Clint: That’s not small change. What happens to the investor who’ll go to their local CPA and they’ll tell them, “Hey, I heard about this strategy where we can accelerate the depreciation and put $20,000 back in my pocket this year,” and the CPA says, “You can’t do that because it’s residential real estate,”? I’m sure that’s come up before. How do you address that?

Brett: You’re talking about a situation where the CPA doesn’t quite understand the value of cost seg or they just think it’s only for super-million-dollar properties. We would love to work with that CPA. We would have to educate them on the value of that. There’s no secrets to what we’re doing. It’s all transparent. Often times, the CPA will note there’s an ego thing there or whatever. They don’t want to lose the client or they’re protecting their butt over their buys. I get that. They need a second opinion.

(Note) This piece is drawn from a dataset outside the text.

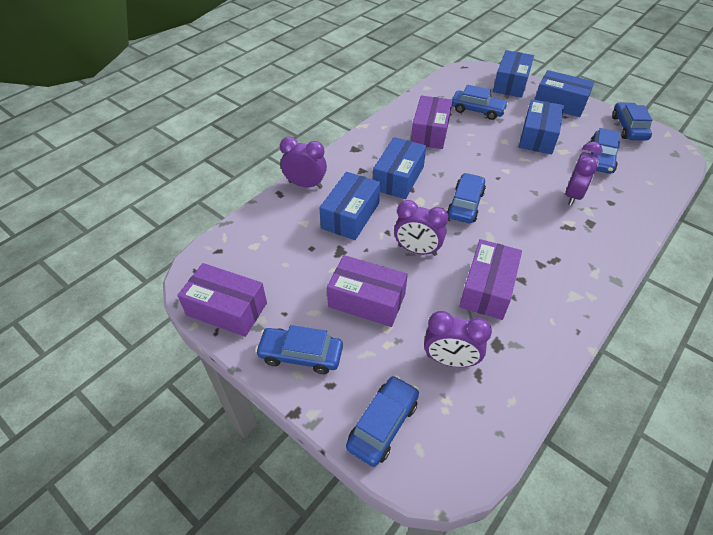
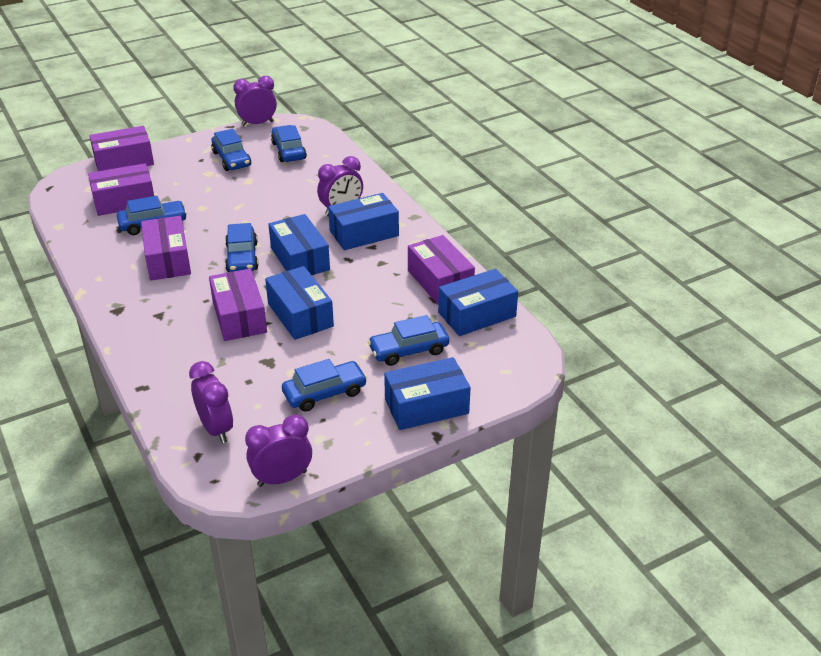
purple box: 4 -> 5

Clint: Yeah. I found that, a lot of times, if they’re not up on it, they’re going to be down on it, and that becomes an issue.

Brett: It does make them look bad.

Clint: Yeah, exactly, like, “Oh, you mean I could have been saving this for the last four years?”

Brett: That’s true. Most CPAs, the good ones, are like, “Oh, thank you for showing this. We’ve learned about it and we’ve heard about it, but we didn’t know how to do it,” and that touches on a point like, “Yeah, all the big four firms have their own costing division.” We work with all CPA firms across the country. We want to be their service provider for this. This is all we do, is cost segregation, and there’s no reason for a firm to open up a branch of cost seg just for their clients with all the expenses associated with that. We will do it for you. We work hand-in-hand with a CPA such as your firm yourself and make sure that they’re getting the service they need.

Clint: Yeah, have you ever had one of your returns audited?

Brett: We have.

Clint: Yeah? How’d that work out?

Brett: By “returns”, you say the studies, right?

Clint: Yeah, the studies.

Brett: Back to the loophole question, we’ve done thousands and thousands of studies across the country, and we’ve been involved, I think, to date, in nine audits over the last 10 years. None of those were because of the cost segregation studies itself; it was for another issue with the tax return. The agent will say, “Oh, there’s accelerated depreciation return. We’d like to see how you did it. Who did you use? What did you do? Did you just throw a dart and guess what percentage of cost of this carpet?” If you do that, you’re in trouble.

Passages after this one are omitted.